Os sintomas consistem da presença de clorose das nervuras de trifólios novos ou internerval, que pode ser acompanhada por faixa verde-escuro das nervuras e mosqueado fraco. Em folhas mais velhas o mosqueado se torna mais proeminente e pode adquirir a configuração de manchas angulares limitadas pelas nervuras, derivando o nome mosaico angular, especialmente na cultivar Jalo. Com o desenvolvimento das plantas observa-se que pode aparecer um mosaico ou mosqueado cobrindo todo o trifólio. Algumas cultivares desenvolvem um tipo de rugosidade das folhas, ou o sintoma de encarquilhamento (“leaf crinckling”) variável em intensidade; na face abaxial do folíolo com o sintoma de encarquilhamento nota-se a formação de necrose da nervura. O sintoma de mosaico angular é observado principalmente em cultivares andinos, e algumas vezes de modo transiente nas folhas da parte inferior da planta em outras cultivares (Figura 4).

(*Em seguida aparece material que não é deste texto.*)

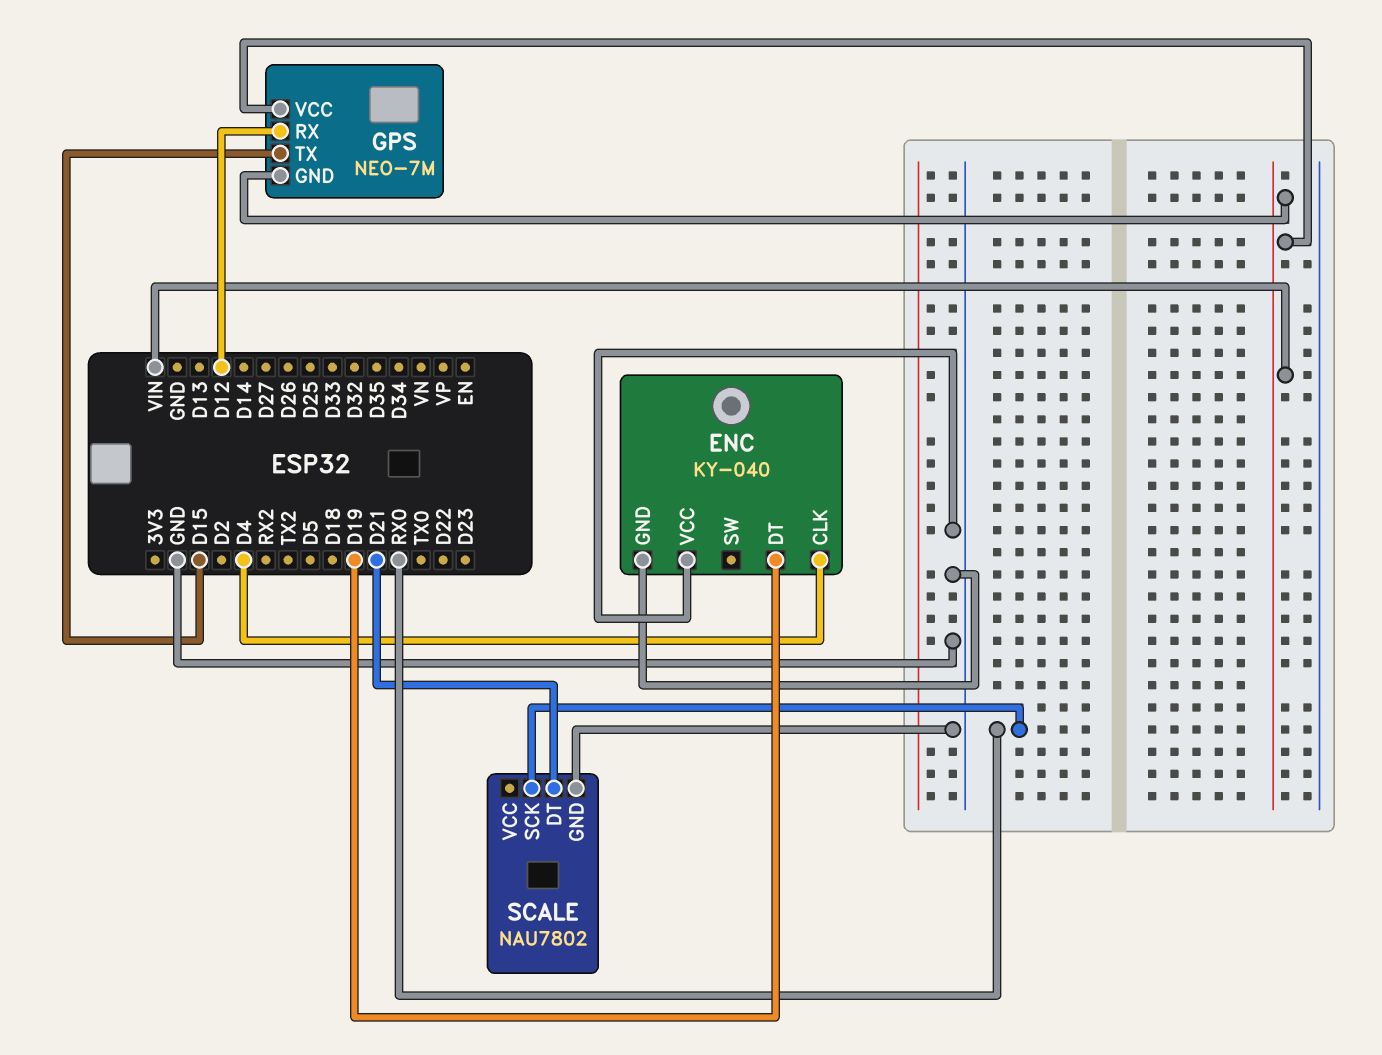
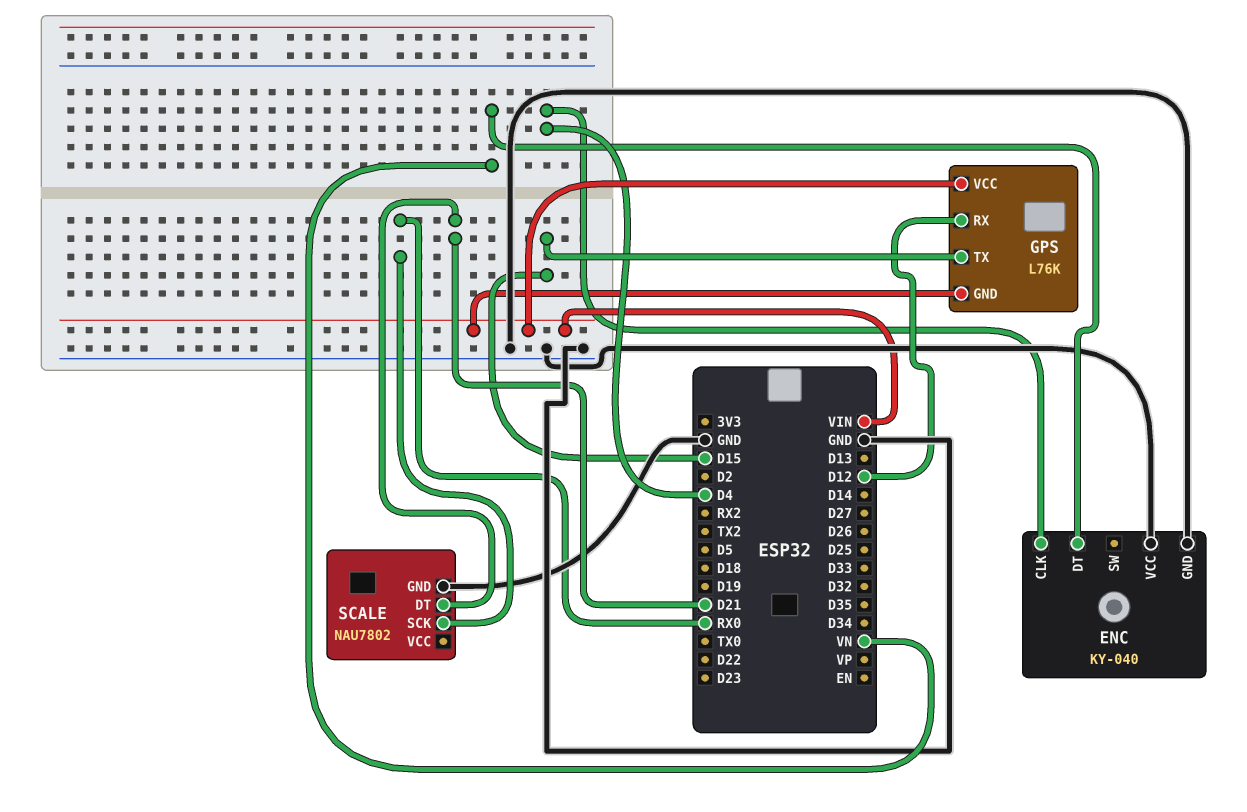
ENC pin DT: D19 -> VN
GPS: NEO-7M -> L76K

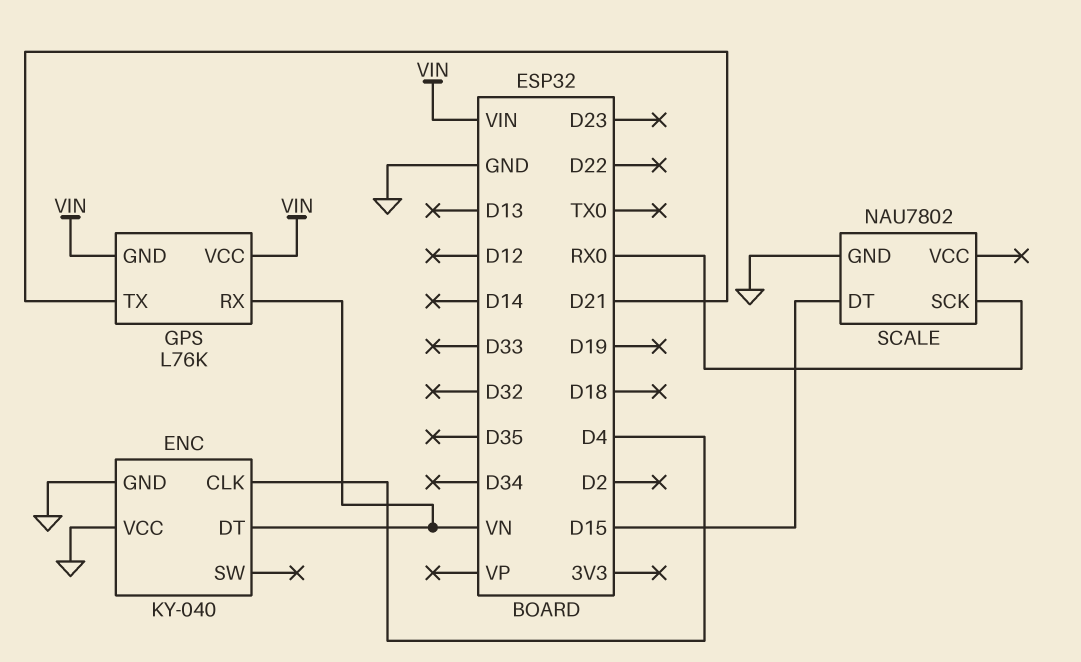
GPS pin RX: D12 -> VN
GPS pin TX: D15 -> D21
SCALE pin DT: D21 -> D15

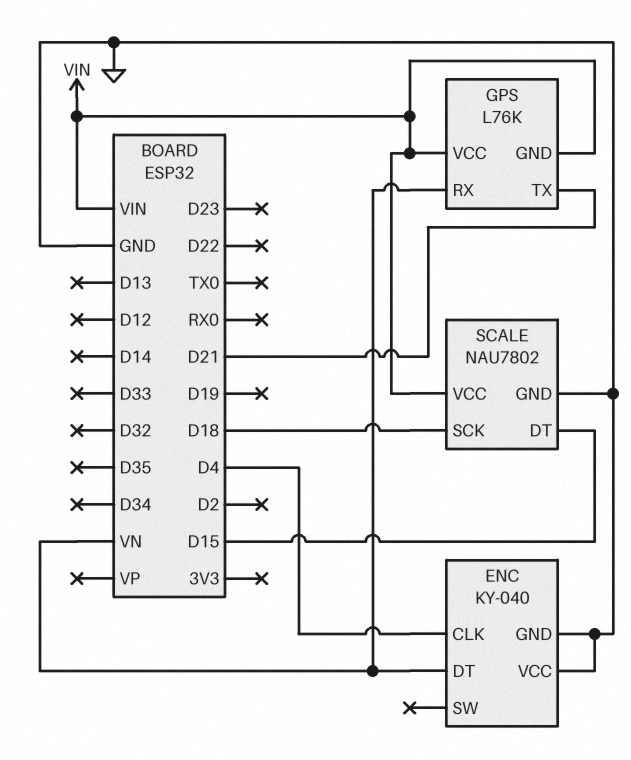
SCALE pin SCK: RX0 -> D18
SCALE pin VCC: none -> VIN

O controle é realizado usando cultivares que apresentam tolerância à virose, como BRS Ametista e BRS Sublime, que podem ser considerados como tolerantes, no que se refere à sintomatologia.
 

Fotos: Josias Correa de Faria
Figura 4. Sintomas de infecção pelo CPMMV.

 

Mosaico Rugoso do Feijoeiro ou Bean rugose mosaic vírus (BRMV) ou mosaico em desenho

O agente causal do mosaico rugoso é o Bean rugose mosaic virus (BRMV); é conhecido também como vírus do mosaico em desenho. Embora os sintomas variam com a cultivar do feijoeiro utilizado, na maioria causa sintomas de mosaico em faixa nas nervuras, formando desenhos simétricos em cada lado do folíolo, donde foi dado o nome mosaico em desenho (Figura 5). Esse vírus é transmitido naturalmente por besouros crisomelídeos conhecidos popularmente como vaquinhas do feijoeiro. Por isto, e com as condições atuais de uso intensivo de inseticidas tanto nas lavouras de soja como de feijoeiro para o controle de outras pragas, a doença é infrequente e, provavelmente não sejam necessárias recomendações específicas.

Fotos: Josias Correa de Faria
Figura 5. Feijoeiro cultivar Pérola infectado com vírus do mosaico em desenho

 

OUTRAS VIROSES

Recentemente foram relatadas infecções mistas de vírus em amostras de feijoeiro coletadas no Brasil Central, que inclui um cytorhabdovirus (Bean associated rhabdovirus – BAR), o qual foi completamente caracterizado molecularmente, via sequenciamento do seu genoma. É transmitido pela mosca-branca, provavelmente em conjunto com o BGMV e CPMMV. Não se sabe sobre os danos que causa, mas pode ser parte de um complexo em conjunto com o BGMV, BRMV, e CPMMV.